Maka, setelah insiden intro Smoke on The Water, Rhoma melenggang dengan lagu-lagu berikutnya, seperti Gali Lobang, Fitnah, Adu Domba. Ajib! Sekitar 7 ribu penonton yang hadir pada konser Deep Purple malam itu khusuk menziarahi lagu-lagu dangdut tersebut. Hal yang muskil terjadi pada pementasan yang menghadirkan super grup dunia. Ingat, mereka yang menyesaki edutorium UMS itu adalah kaum gaek fanatisan Deep Purple yang datang dari kota-kota besar Indonesia. Kaum yang dulu sangat anti musik Dangdut!

Sementara God Bless yang tampil berikutnya adalah legenda hidup yang tidak pantas untuk disebut sebagai "kasur tua", seperti pernah dilontarkan oleh WS Rendra ketika menilai budaya tradisi. Kasur yang digambarkan sebagai tempat untuk memanen mimpi. Tapi kasur tua itu lusuh, kumal, dan kapuknya sudah keras, sehingga tidak nyaman untuk menyemai mimpi.
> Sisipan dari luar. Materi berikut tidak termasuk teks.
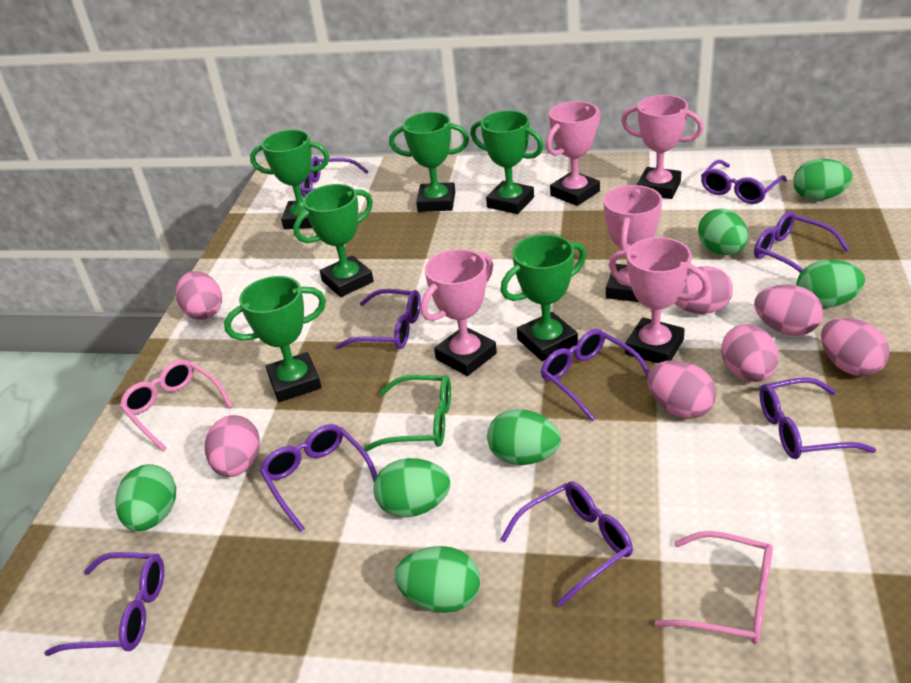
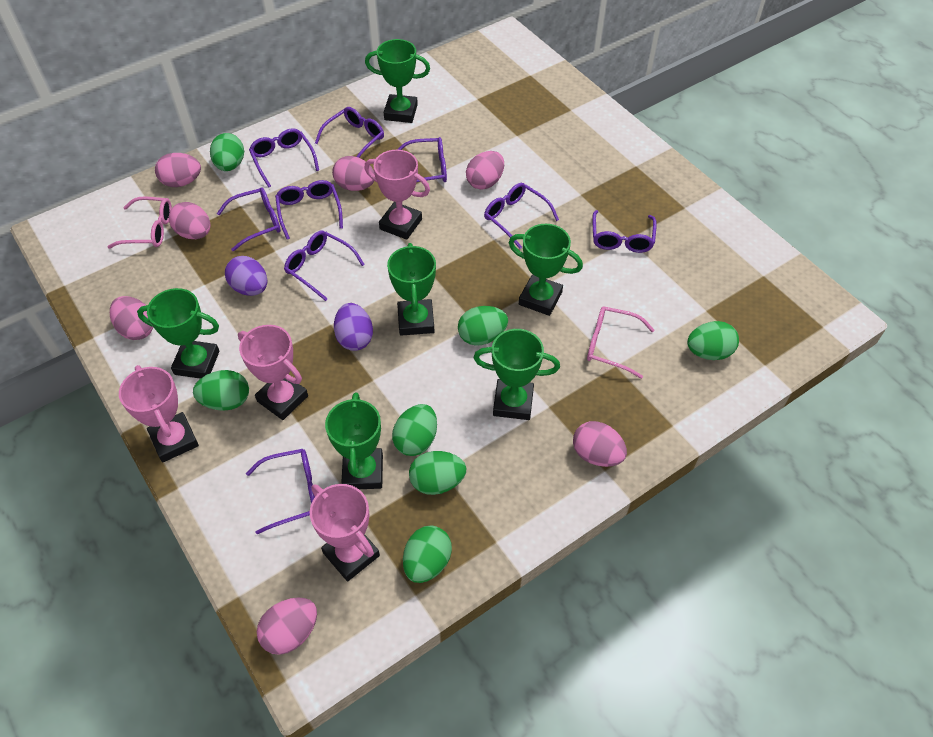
green glasses: 1 -> 0
pink trophy: 5 -> 4
purple egg: 0 -> 2

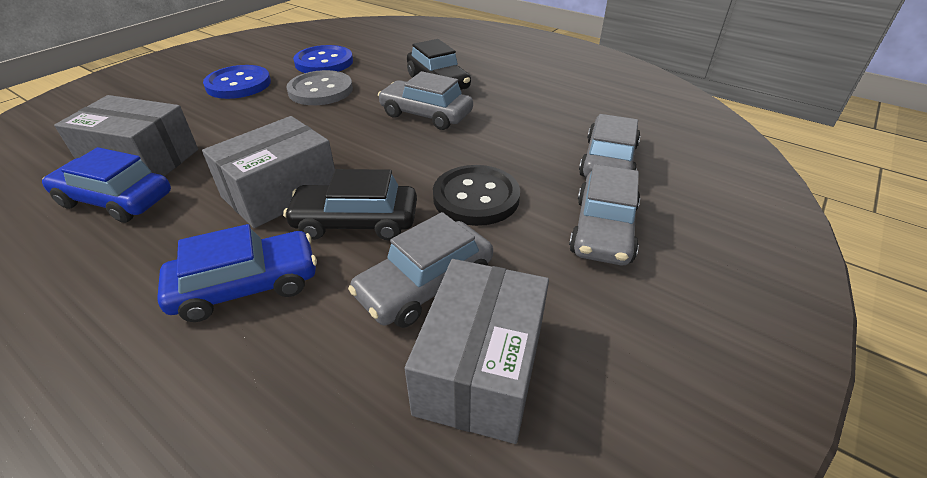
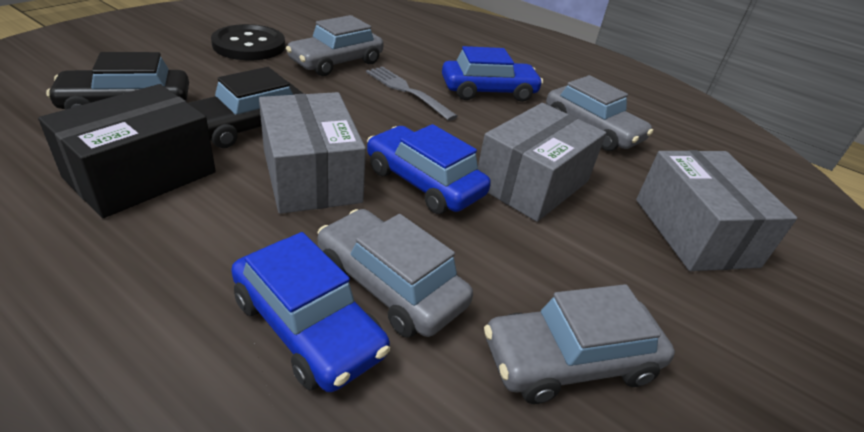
black box: 0 -> 1
blue button: 2 -> 0
blue car: 2 -> 3
grey button: 1 -> 0
grey fork: 0 -> 1

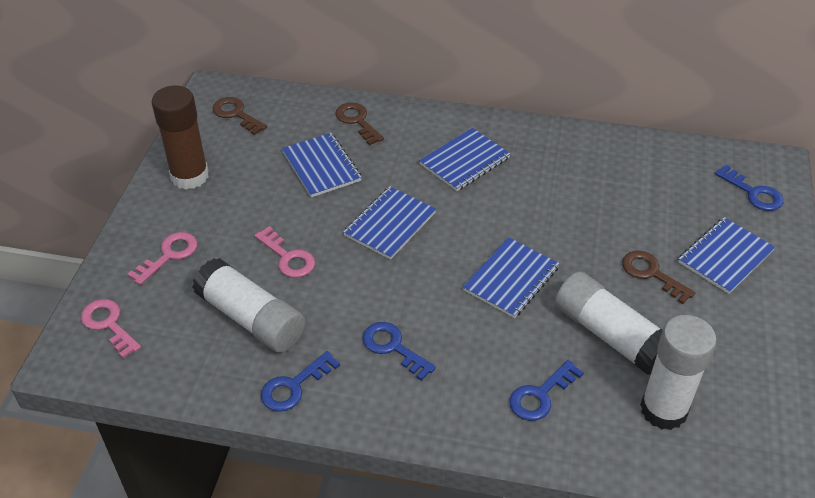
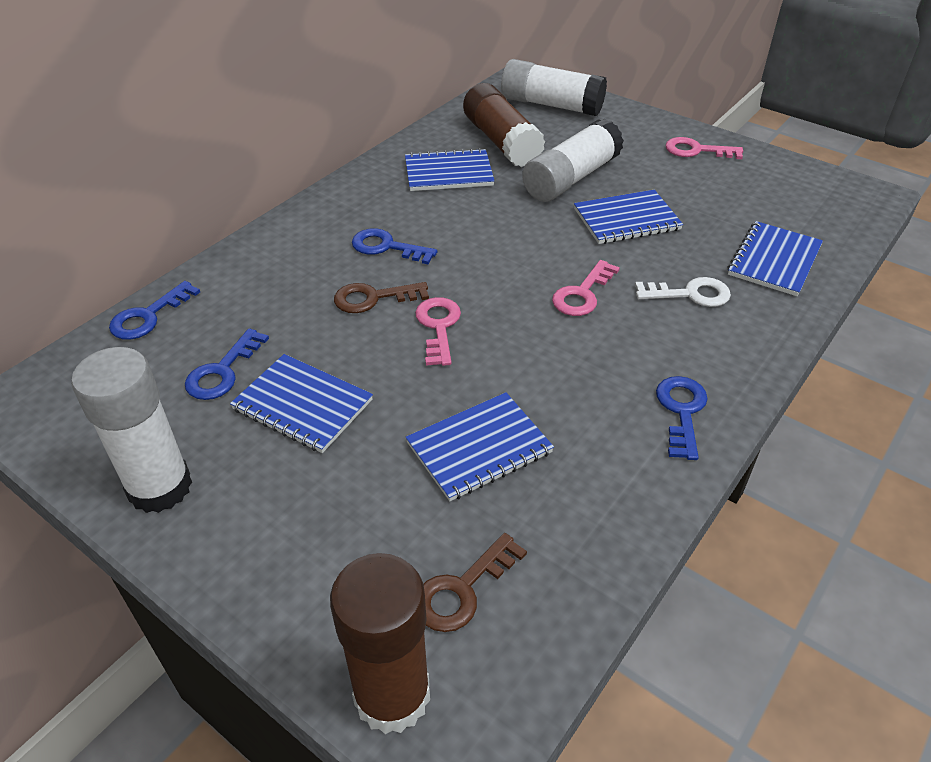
brown glue stick: 1 -> 2
brown key: 3 -> 2
white key: 0 -> 1

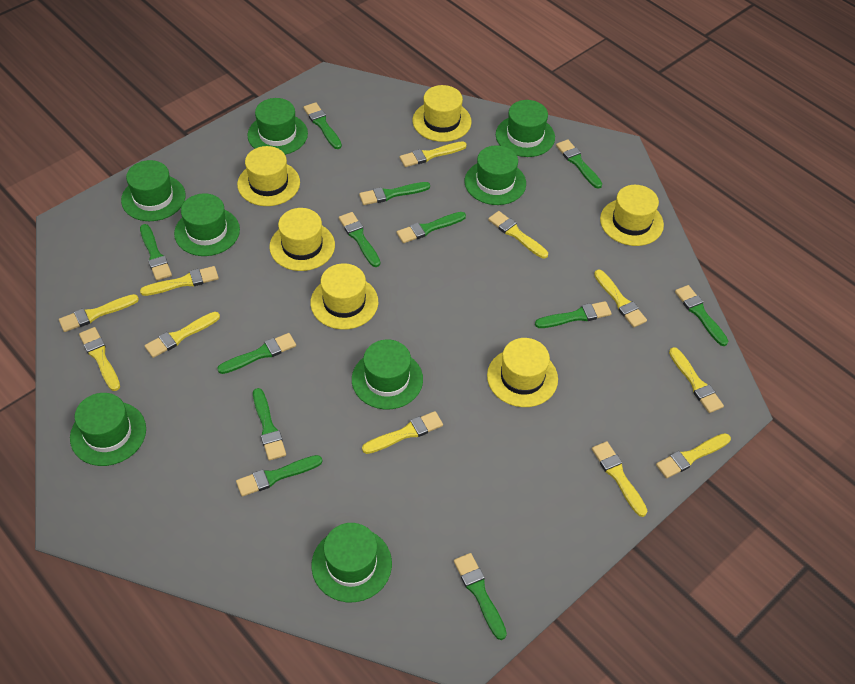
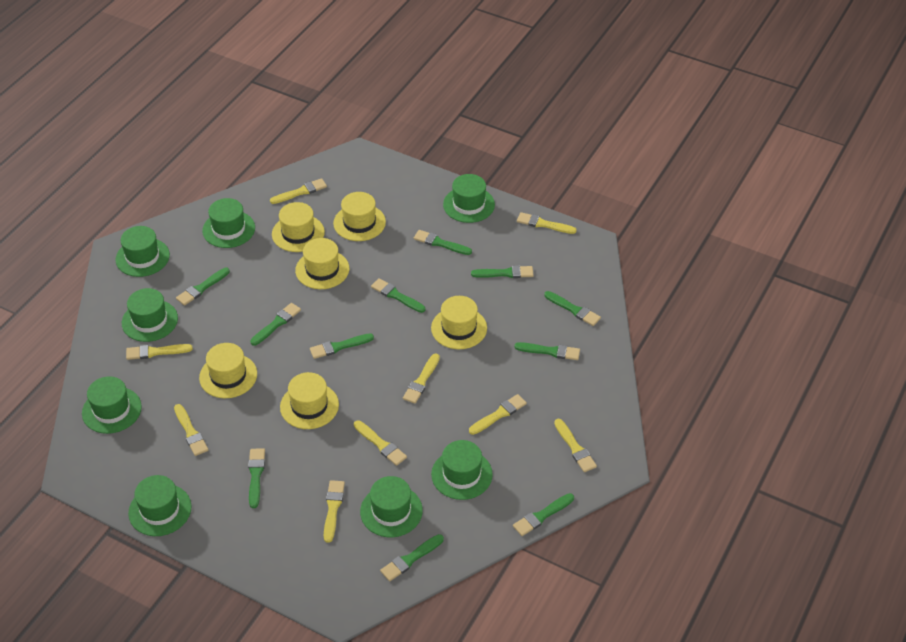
green brush: 12 -> 11
yellow brush: 11 -> 9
Para gaek Ian Antono (gitar), Achmad Albar (vokal), dan Abadi Soesman (keyboard) dalam tubuh God Bless seolah menepis analogi kasur tua. Dalam keriput tubuh yang semakin nyata, mereka tetap menjaga pesona sang bintang agar terus terpancar. Ian Antono lebih banyak terpaku di depan mikrofon, memainkan gitar sembari membantu vokal latar. Jemarinya lincah di atas frets, meluncurkan nada-nada melengking. Sementara Abadi Soesman yang setia mengenakan udeng penutup kepala mengimbangi harmoni nada-nada yang dimainkan Ian. Dua personel lainnya, Fajar Satritama (drum) dan Arya Setyadi sebagai pencabik bass tampak lebih energetik dengan usianya yang jauh lebih muda.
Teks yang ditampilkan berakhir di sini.